Family of 1971 POW awaits his return from Pak,fears for his life

Family of 1971 POW awaits his return from Pak,fears for his life

Now,after Sarabjit Singh was assaulted in that very jail,Mangal Singh’s family is a worried lot.

For over 40 years,between 1972 and 2012,the family of Indian Army soldier Mangal Singh — who went missing in the 1971 Indo-Pak war and was later declared a martyr — didn’t hear a word about his whereabouts. Then one fine day last year,a Bulandhshahar resident returned to India from a Pakistan jail and said that Singh,alongwith a few Indian prisoners,was lodged in Lahore’s Kot Lakhpat Jail. Now,after Sarabjit Singh was assaulted in that very jail,Mangal Singh’s family is a worried lot.

On September 26,2012,Mangal Singh’s family first heard that he was alive and in jail from Rafi-u-Deen,who had an unofficial list of Indian prisoners lodged at Kot Lakhpat jail. The list mentioned the names of two soldiers — Mangal Singh,who was a Naik in Indian Army in 1971,and Sepoy Ram Das of Amritsar. Both were declared martyrs during the 1971 war.

The soldiers went missing from the battle of Garibpur — fought between Pakistan and Mukti Bahini — and were part of the Indian armed forces that joined the Mukti Bahini on December 3,1971 during the Bangladesh liberation war. Mangal Singh went missing after his boat drowned during the war.

“We fear that after what happened to Sarabjit,Pakistani jail officials may take revenge from other Indian prisoners and kill them too,” said Satya Kaur,wife of Mangal Singh. She added that they had heard Mangal Singh on Pakistan radio in 1972 after he went missing. “On radio,he had identified himself as Mangal Singh,took the name of our children and mentioned his Army service number. Somebody else’s children could have similar names but the service number of soldiers is unique to each of them,” she said.


“After his radio announcement,neither did I ever hear him nor received any information about him.

He was declared a martyr and on November 27,1971,I was informed by the Army that my husband — who was posted with 14 Punjab — had died… I have been waiting for him since 1972 when I heard him on the Pakistani radio. My wait continues even after 40 years,” Satya Kaur said.

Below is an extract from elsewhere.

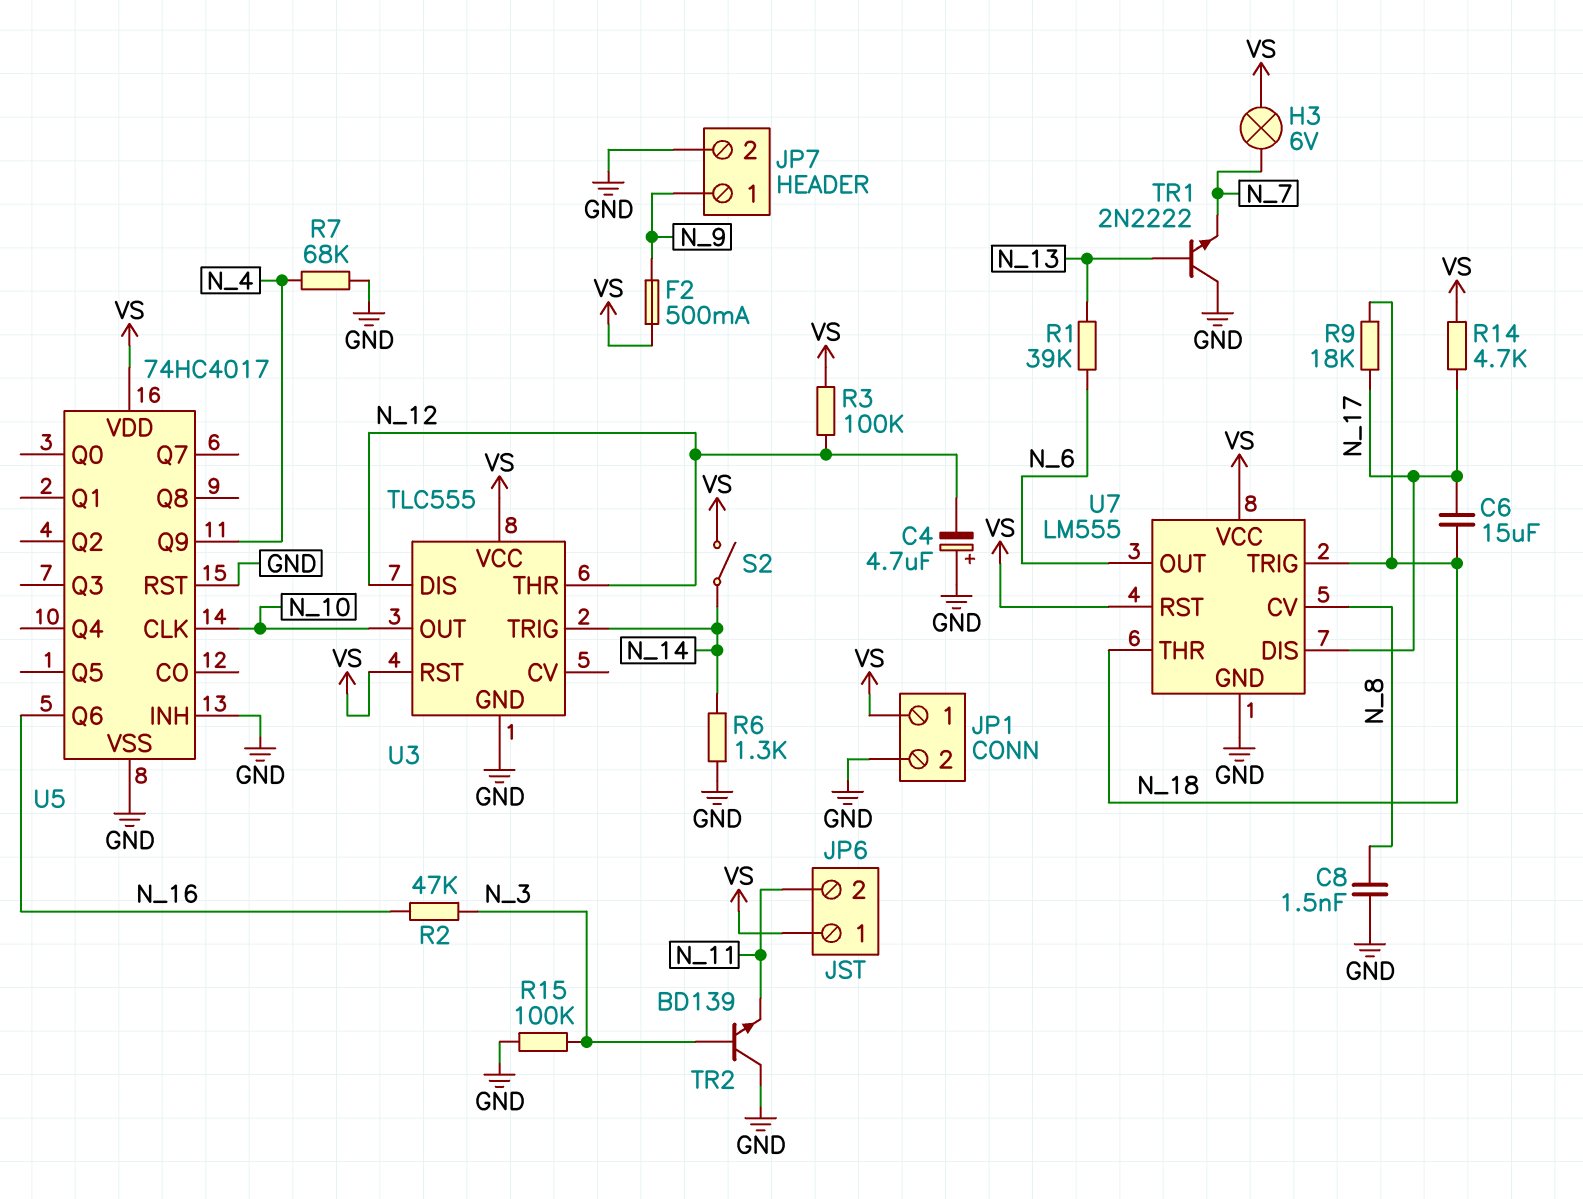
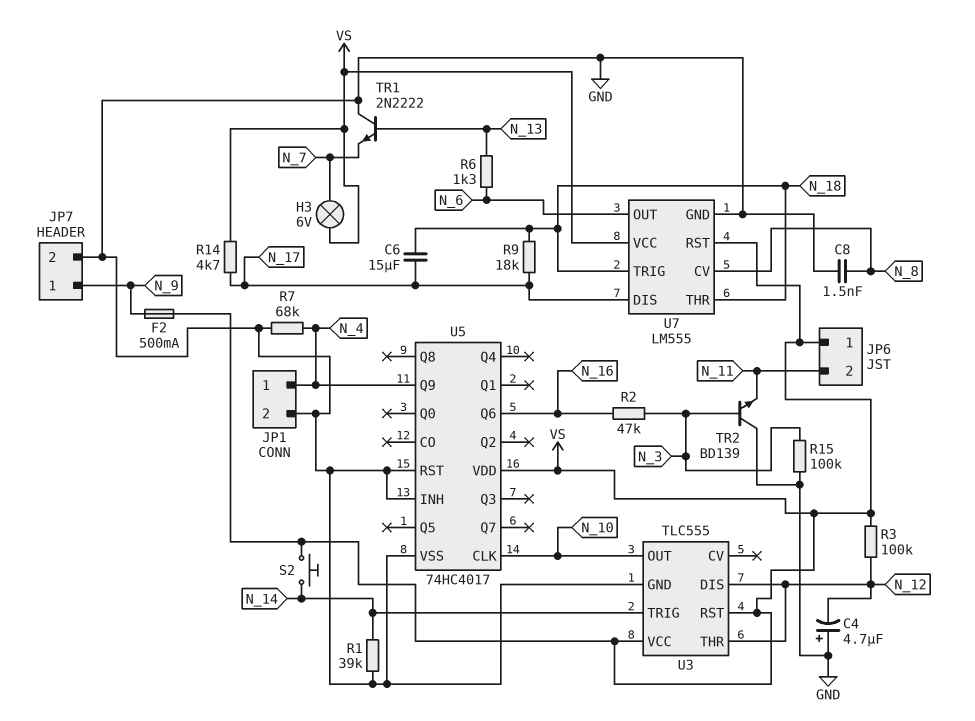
JP1 pin 1: VS -> N_4
R1: 39k (N_6, N_13) -> 39k (GND, N_14)
R6: 1.3k (GND, N_14) -> 1.3k (N_6, N_13)
S2: switch (N_14, VS) -> button (N_14, VS)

Daljit Singh,elder son of Mangal Singh,said: “Now,after the death of Sarabjit Singh,we are afraid about the fate of my father in Kot Lakhpat Jail.

The government must bring those back who have already completed their terms,otherwise they would be killed one by one in Pakistani jails — two have already killed in past three months. Many prisoners who returned from Pakistan told that Indian prisoners were not treated well in Pakistani jails.”

“I visited Rafi-u-Deen in Bulandshahar. He said he didn’t meet my father personally in jail as he spent only five days in Kot Lakhpat Jail. During his stay there,he was given a list of Indian prisoners lodged there though their sentences had been completed long back. This list included the name of Mangal Singh… We are sure that our father is alive as it cannot be coincidence — my mother had also heard him on radio in 1972,” he added.

Mangal Singh originally hails from Droli Kalna village near Adampur in Jalandhar. His family now resides in the Ramamandi area. Daljit was three years old and his younger brother Baljinder was one when Mangal Singh went missing.